Fertility and Decadence in Germany

In an unintentional contribution to the “fertility and decadence” debate provoked by Ross Douthat, the Frankfurter Allgemeiner Zeitung has a piece on Germany’s birthrate, which is among the lowest in the world. Here is a translation of the report, which is based on a study by the Federal Institute for Demographic Research in Wiesbaden: In 2010, Germany’s birthrate […]

In an unintentional contribution to the “fertility and decadence” debate provoked by Ross Douthat, the Frankfurter Allgemeiner Zeitung has a piece on Germany’s birthrate, which is among the lowest in the world. Here is a translation of the report, which is based on a study by the Federal Institute for Demographic Research in Wiesbaden:

In 2010, Germany’s birthrate amounted to 1.39. Within Europe, Latvia lagged behind with a figure of 1.17 children per woman, while Iceland led the statistics with 2.2 children, followed by Ireland (2.07), Turkey (2.04), France (2.01), Sweden (1.98) and Norway (1.95).

Why is Germany’s birthrate so low, despite its comparatively strong economy and significant subsidies for families? The piece suggests two reasons. First, Germans are less likely than other Europeans to believe that their personal satisfaction or social status will be increased by having children. In this sense, it seems, Germany is not a very “child-friendly” society.

At the same time, Germans are more likely to believe that children suffer from the lack of a “good mother”–namely, one who stays at home. That isn’t because there’s insufficient daycare or other services. A majority of German women, especially in the West, report that they could not in good conscience entrust their children to someone else.

So while Germans expect relatively small personal and social benefits from childbearing, they see childrearing as an extremely intensive activity. That makes family a low-reward, high-investment arrangement. With these attitudes, it’s no wonder that they have few children.
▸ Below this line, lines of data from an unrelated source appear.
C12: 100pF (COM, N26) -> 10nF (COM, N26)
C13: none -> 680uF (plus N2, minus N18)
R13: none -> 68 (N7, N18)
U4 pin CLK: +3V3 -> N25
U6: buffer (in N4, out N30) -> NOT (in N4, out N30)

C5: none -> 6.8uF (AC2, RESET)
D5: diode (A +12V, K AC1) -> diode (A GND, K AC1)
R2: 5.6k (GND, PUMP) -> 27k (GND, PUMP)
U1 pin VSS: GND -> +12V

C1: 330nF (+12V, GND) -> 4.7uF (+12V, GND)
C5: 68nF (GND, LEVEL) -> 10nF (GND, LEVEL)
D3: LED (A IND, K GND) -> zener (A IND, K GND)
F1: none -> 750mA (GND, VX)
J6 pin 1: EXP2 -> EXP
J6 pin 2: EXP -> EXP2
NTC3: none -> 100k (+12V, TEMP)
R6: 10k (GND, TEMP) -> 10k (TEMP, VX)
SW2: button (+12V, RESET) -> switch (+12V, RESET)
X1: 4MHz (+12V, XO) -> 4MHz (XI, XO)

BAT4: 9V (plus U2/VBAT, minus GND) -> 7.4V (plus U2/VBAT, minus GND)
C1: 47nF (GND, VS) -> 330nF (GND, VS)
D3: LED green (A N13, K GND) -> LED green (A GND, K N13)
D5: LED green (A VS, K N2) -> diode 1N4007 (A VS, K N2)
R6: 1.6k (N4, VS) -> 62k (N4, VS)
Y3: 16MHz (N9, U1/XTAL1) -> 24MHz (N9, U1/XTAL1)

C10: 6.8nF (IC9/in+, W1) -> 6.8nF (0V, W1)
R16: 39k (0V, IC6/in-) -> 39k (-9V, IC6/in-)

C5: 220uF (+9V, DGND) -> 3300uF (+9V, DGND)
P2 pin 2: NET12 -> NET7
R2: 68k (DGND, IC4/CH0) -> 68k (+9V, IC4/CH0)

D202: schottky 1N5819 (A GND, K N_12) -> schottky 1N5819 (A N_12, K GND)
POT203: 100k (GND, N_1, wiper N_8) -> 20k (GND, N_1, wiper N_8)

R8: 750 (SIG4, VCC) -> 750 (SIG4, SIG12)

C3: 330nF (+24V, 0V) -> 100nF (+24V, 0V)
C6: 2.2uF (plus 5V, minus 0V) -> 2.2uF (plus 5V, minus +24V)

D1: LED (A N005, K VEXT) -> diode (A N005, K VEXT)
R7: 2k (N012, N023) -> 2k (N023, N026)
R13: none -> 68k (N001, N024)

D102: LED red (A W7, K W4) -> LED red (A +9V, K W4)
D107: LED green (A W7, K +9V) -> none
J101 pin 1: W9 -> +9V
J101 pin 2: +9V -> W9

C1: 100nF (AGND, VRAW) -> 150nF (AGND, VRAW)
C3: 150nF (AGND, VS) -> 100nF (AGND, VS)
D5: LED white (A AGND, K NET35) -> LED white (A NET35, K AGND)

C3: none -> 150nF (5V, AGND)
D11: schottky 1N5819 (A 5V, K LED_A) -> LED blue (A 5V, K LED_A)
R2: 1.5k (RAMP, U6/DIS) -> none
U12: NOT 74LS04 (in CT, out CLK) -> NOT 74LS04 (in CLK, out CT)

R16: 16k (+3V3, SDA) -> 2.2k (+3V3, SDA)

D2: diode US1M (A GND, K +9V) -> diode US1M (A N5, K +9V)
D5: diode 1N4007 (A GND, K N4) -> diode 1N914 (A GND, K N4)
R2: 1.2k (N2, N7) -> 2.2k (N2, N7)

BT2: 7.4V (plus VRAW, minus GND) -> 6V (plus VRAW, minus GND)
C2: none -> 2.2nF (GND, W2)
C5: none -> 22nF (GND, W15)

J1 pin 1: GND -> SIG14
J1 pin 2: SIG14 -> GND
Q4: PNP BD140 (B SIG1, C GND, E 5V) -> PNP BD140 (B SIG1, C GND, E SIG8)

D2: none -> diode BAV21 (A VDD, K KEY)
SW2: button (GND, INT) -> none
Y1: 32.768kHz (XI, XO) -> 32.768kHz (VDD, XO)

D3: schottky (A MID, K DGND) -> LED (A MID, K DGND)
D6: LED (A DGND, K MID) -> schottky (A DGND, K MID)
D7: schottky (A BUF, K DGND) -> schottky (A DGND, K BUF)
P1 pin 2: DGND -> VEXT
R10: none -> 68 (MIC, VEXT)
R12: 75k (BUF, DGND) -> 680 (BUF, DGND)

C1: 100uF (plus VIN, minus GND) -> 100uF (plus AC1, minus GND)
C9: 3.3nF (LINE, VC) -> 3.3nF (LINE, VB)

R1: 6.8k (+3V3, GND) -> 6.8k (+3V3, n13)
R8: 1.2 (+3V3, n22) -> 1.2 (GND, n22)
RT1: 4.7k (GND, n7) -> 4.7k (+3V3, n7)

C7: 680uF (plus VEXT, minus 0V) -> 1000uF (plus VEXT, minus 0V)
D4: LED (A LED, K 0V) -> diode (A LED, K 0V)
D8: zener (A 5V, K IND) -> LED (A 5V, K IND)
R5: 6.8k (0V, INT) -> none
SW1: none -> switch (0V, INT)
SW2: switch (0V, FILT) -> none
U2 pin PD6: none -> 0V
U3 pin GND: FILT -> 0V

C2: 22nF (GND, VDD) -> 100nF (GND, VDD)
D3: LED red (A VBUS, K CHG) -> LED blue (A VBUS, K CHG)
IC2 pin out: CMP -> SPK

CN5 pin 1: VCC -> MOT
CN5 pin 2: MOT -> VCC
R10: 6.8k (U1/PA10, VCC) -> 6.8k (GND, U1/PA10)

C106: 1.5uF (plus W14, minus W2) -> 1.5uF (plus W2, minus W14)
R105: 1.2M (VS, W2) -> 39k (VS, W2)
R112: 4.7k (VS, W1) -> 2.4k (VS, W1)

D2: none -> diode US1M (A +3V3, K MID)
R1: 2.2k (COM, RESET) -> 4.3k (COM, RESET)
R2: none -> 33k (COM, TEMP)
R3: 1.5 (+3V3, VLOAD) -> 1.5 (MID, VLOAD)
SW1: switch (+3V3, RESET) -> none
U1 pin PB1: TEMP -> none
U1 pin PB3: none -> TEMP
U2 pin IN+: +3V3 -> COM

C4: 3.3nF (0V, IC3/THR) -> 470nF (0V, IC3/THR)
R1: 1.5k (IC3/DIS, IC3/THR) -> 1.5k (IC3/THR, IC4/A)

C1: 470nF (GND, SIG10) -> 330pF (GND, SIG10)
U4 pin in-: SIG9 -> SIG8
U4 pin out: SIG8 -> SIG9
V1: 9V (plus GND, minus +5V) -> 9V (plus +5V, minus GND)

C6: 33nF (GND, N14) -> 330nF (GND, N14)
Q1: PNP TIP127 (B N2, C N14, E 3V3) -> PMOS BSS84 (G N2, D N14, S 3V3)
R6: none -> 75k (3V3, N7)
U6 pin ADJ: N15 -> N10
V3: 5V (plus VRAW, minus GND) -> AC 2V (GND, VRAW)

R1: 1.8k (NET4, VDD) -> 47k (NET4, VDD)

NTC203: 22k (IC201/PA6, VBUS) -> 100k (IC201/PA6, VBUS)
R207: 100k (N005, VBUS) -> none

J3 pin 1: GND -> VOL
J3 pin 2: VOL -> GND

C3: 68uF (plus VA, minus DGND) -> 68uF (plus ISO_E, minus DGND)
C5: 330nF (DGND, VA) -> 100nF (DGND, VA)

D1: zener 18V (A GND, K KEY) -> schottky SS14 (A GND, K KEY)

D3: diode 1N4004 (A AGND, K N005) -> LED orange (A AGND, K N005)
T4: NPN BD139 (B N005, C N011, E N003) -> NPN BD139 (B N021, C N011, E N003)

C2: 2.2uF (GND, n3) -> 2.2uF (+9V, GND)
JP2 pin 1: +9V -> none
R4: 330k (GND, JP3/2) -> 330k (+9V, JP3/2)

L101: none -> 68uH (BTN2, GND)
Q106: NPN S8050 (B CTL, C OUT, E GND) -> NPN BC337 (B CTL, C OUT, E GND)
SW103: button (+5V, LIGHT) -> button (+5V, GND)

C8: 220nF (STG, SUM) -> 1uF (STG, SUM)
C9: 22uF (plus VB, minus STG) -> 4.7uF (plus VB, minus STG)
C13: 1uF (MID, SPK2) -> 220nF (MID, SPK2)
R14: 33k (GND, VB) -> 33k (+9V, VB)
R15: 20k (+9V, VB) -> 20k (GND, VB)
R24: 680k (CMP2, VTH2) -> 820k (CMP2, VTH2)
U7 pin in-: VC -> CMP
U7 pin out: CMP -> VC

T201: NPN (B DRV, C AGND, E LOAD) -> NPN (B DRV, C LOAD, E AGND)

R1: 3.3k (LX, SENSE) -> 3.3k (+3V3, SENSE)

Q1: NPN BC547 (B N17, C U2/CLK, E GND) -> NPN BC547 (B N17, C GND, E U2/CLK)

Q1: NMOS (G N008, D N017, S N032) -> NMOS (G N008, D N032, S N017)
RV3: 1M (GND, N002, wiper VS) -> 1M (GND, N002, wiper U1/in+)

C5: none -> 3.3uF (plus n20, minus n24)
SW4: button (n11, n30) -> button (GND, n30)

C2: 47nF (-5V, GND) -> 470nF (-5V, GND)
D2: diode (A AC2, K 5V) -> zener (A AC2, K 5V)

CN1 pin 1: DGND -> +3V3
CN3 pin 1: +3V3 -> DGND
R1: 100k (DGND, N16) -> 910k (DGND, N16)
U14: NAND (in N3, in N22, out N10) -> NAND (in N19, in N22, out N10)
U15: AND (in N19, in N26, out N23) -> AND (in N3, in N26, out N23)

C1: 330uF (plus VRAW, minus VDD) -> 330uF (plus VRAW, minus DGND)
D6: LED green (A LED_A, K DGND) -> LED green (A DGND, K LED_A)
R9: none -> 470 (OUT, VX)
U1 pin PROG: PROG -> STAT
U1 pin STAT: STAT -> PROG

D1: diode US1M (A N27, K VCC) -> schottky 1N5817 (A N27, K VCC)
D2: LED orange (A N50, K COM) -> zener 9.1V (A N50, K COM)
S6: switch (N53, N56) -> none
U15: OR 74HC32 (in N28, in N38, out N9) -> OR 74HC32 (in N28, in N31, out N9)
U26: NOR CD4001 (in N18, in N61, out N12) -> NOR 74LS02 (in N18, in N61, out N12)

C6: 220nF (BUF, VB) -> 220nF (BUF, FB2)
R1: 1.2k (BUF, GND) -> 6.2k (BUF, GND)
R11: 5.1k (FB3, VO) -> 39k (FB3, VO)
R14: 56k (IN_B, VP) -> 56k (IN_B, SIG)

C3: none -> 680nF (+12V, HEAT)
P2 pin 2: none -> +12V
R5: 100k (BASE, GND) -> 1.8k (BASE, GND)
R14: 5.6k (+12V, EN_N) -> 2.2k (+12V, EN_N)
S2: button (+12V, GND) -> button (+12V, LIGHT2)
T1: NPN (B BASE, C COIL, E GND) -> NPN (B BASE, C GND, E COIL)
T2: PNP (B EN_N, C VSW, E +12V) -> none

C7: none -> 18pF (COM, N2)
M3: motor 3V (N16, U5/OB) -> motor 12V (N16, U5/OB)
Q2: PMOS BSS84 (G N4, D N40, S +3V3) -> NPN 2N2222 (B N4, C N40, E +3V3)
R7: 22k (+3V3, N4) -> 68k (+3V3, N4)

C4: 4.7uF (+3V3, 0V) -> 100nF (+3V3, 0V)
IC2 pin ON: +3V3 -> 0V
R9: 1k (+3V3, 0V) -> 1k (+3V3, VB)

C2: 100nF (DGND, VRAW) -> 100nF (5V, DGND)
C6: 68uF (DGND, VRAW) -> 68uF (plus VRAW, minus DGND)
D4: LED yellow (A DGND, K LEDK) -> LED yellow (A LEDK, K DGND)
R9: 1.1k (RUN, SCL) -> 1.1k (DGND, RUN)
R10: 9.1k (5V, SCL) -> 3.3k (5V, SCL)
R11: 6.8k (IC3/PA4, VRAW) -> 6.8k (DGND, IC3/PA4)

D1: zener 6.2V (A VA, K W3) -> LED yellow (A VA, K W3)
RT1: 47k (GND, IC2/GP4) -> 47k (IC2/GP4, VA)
As Douthat argues, this is a matter of culture, not economic incentives. What’s more, it fits his account of decadence, in which the sacrifices of time and energy involved in reproduction don’t seem worth it.

But the FAZ article suggests that Douthat has the reasons for this calculation wrong, at least when it comes to Germany. It’s not that Germans don’t care enough about the future to have babies. In a sense, the problem is that they care too much: children seem like an unacceptable burden precisely because Germans (especially German women) place so much emphasis on being good parents.

There may be a lesson here for the United States. I don’t believe it’s a coincidence that the birthrate has fallen as cultural expectations for parents have increased. It’s no longer considered enough to pay the bills and provide a stable household. Young parents, especially those of the upper-middle class, think they must also provide exceptional schooling, a culturally enriching homelife, fairly luxurious material surroundings, and on and on.

Doing all that for one child is hard enough. But to do so for two or three is almost unimaginable, particularly because it is almost certain to require two full-time salaries.

If high expectations for responsible parenting are important obstacles to reproduction, the social changes needed to promote fertility might be counterintuitive. Rather than encouraging people to value children more highly, advocates for family like Douthat might have more success if they argued that children are not such a big deal. In doing so, they’d be going against the grain of a major current of modern morality, which insists on the priority of children’s perspectives and needs to adults (this begins with Rousseau). But that could be what’s necessary to reverse the trend toward shrinking population in Europe–and the United States.